The topic of conversation when we arrived was “the dirty stinking Russian communists” and how they are everywhere and they’re going to get us if we don’t watch out. Rastus was sure that the commies had infiltrated our cherished institutions and were on a daily basis were finding new ways to sneak in. Just as he reached a crescendo of rhetoric his rod twitched and he mightily set the hook. “Gol-durn if I ain’t got me a bigen,” he shouted. His rod was almost bent double as he hauled in his catch. “ Must be the biggest gol-durn catfish in the river.” We watched in some horror as our fish trap slowly emerged from the murky depths. First the pipe, then the bucket, and then the top of the barrel. “What the hell,” Rastus’ hair- all four of them- stood right up on end. “It’s a gol-darn Russian submarine,” he shouted. “Git the shotgun out of my truck. Them commies are commin up the river”. Rastus relaxed the pressure on the fishing rod and the “sub” began to sink back into the river. “Hurry” Rastus yelled. “They’re gittin away.” Rastus’ friend Slim scurried up the steep bank—all 380 pounds of him—to get the shotgun. “Scurrying” for Slim is no easy task, but he finally got to the truck and started back down the bank with Rastus’ double barrel 10 gauge shotgun in hand.
The trip back down the bank was much quicker than the trip up. Slim braced his foot on a small tree, which immediately up rooted itself. Slim’s vertical decent now became horizontal and he wiped out all the trees on the bank with a diameter of less than 3 inches. A sturdy poplar, however, refused to succumb to his advance. Slim stopped very suddenly at the poplar and when the shotgun slammed into a conviently located big rock, it fired off one barrel. Fortunately the load narrowly missed the whole crowd who were leaning over intently watching for the “sub” to reemerge. Rastus’ hat was not so lucky. Two or three pellets caught it and blew it into the river. “Them gol-durn commies are shootin at us. Gimmie that gun. I’ll show em they can’t mess with Americans”. I was personally a bit apprehensive about hanging around with a bunch of drunken fishermen defending our village with a 10-gauge shotgun, which appeared to be big enough to kill elephants. It also didn’t seem the appropriate time to mention the true origin of the “sub”. In fact, we never mentioned it again.

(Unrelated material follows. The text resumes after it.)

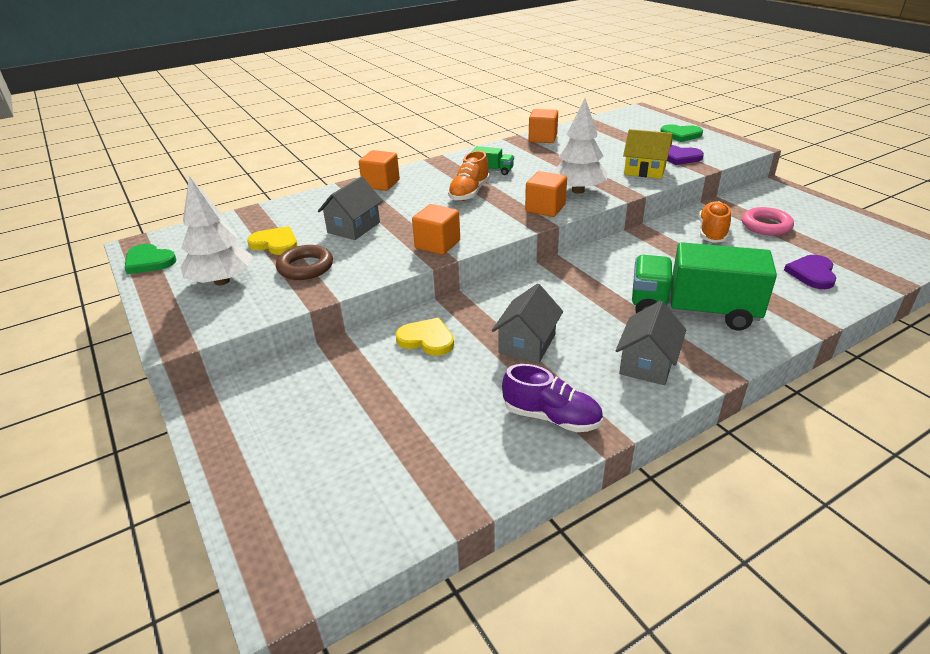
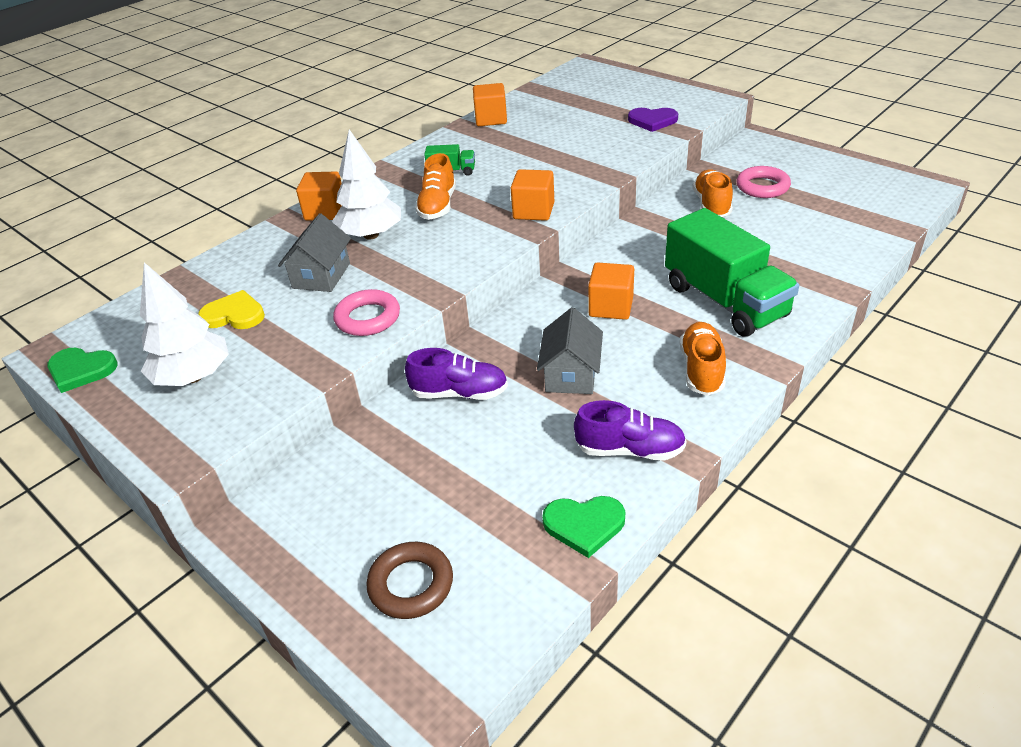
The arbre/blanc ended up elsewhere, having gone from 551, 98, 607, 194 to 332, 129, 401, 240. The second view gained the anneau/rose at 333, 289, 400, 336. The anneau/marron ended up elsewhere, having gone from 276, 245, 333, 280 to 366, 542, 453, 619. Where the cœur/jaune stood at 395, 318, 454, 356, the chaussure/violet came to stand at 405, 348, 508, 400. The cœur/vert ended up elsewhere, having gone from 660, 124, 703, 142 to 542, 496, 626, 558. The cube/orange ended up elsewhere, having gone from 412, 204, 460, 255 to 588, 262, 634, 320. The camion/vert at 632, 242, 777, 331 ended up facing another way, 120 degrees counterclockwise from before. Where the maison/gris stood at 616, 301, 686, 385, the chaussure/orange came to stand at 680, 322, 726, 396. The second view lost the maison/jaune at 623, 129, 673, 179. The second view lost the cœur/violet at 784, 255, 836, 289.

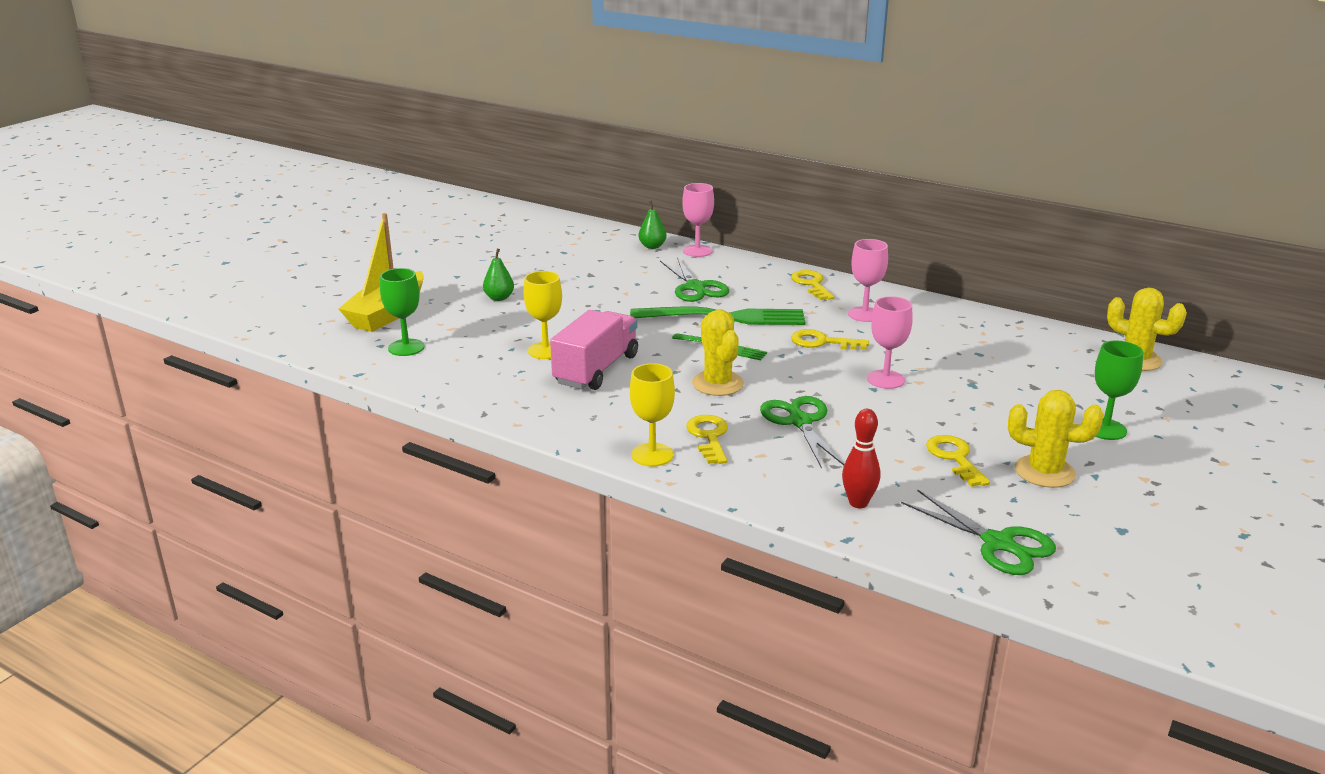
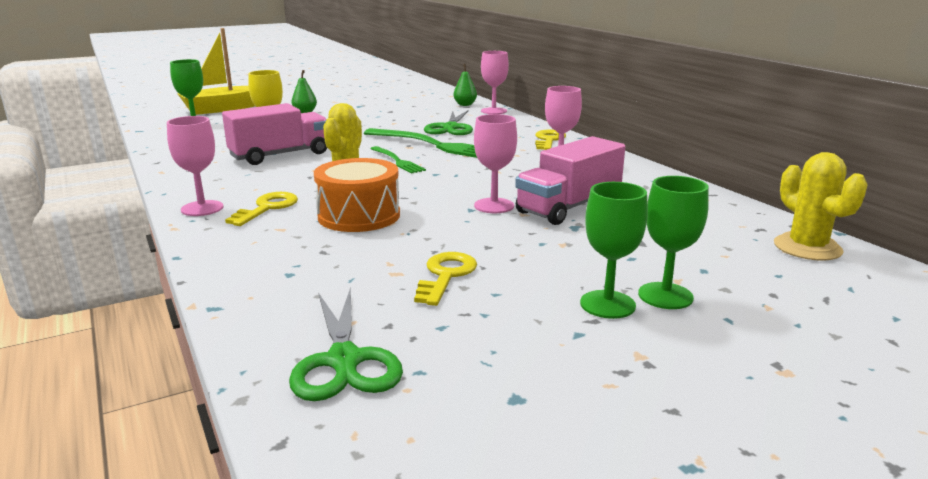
What was the verre à pied/jaune at 630, 363, 675, 467 turned into the verre à pied/rose at 167, 116, 224, 216. Where the ciseaux/vert stood at 760, 396, 844, 469, the tambour/orange came to stand at 314, 158, 400, 232. The second view gained the camion/rose at 515, 136, 625, 225. The second view gained the verre à pied/vert at 580, 182, 648, 319. The second view lost the clé/jaune at 791, 329, 869, 350. The second view lost the quille/rouge at 842, 409, 880, 508. The second view lost the cactus/jaune at 1008, 390, 1104, 488.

In his enthusiasm to deal a blow to communist aggression, Rastus jerked the gun out of Slim’s hand with a great deal more force than appropriate. The momentum of this maneuver propelled Rastus backward across the rocky sandbar, arms and legs moving in a random and uncoordinated manner. He looked like a runaway windmill would look if somehow windmills could run away. This situation was probably exacerbated by the copious consumption of his own homegrown booze. Rastus didn’t even slow down when he came to water’s edge. He went right in, arms and legs still flailing. He somehow managed to dislodge the rope that tethered our fish trap to the rock, causing it to be swept away by the current. Rastus was rescued by Herculean effort of his rather unsteady buddies. His shotgun was, however, lost.
The next day Rastus did two notable things. First he reported the attempted but thwarted Russian attack on Malta and McConnelsville to the local newspaper, the Morgan County Herald, which duly published the story the following Wednesday. He also formed the first brigade of the M & M militia to defend us from those gol-durn commies. Each night a small group of the militia armed with hunting rifles, shotguns, and warmed by Rastus’ moonshine, patrolled the sand bar ready to defend us from attack or infiltration by those gol-durn Russians. Lamar, Lurch, and I decided that using a trap fish was not a sporting way to catch fish and we never attempted it again.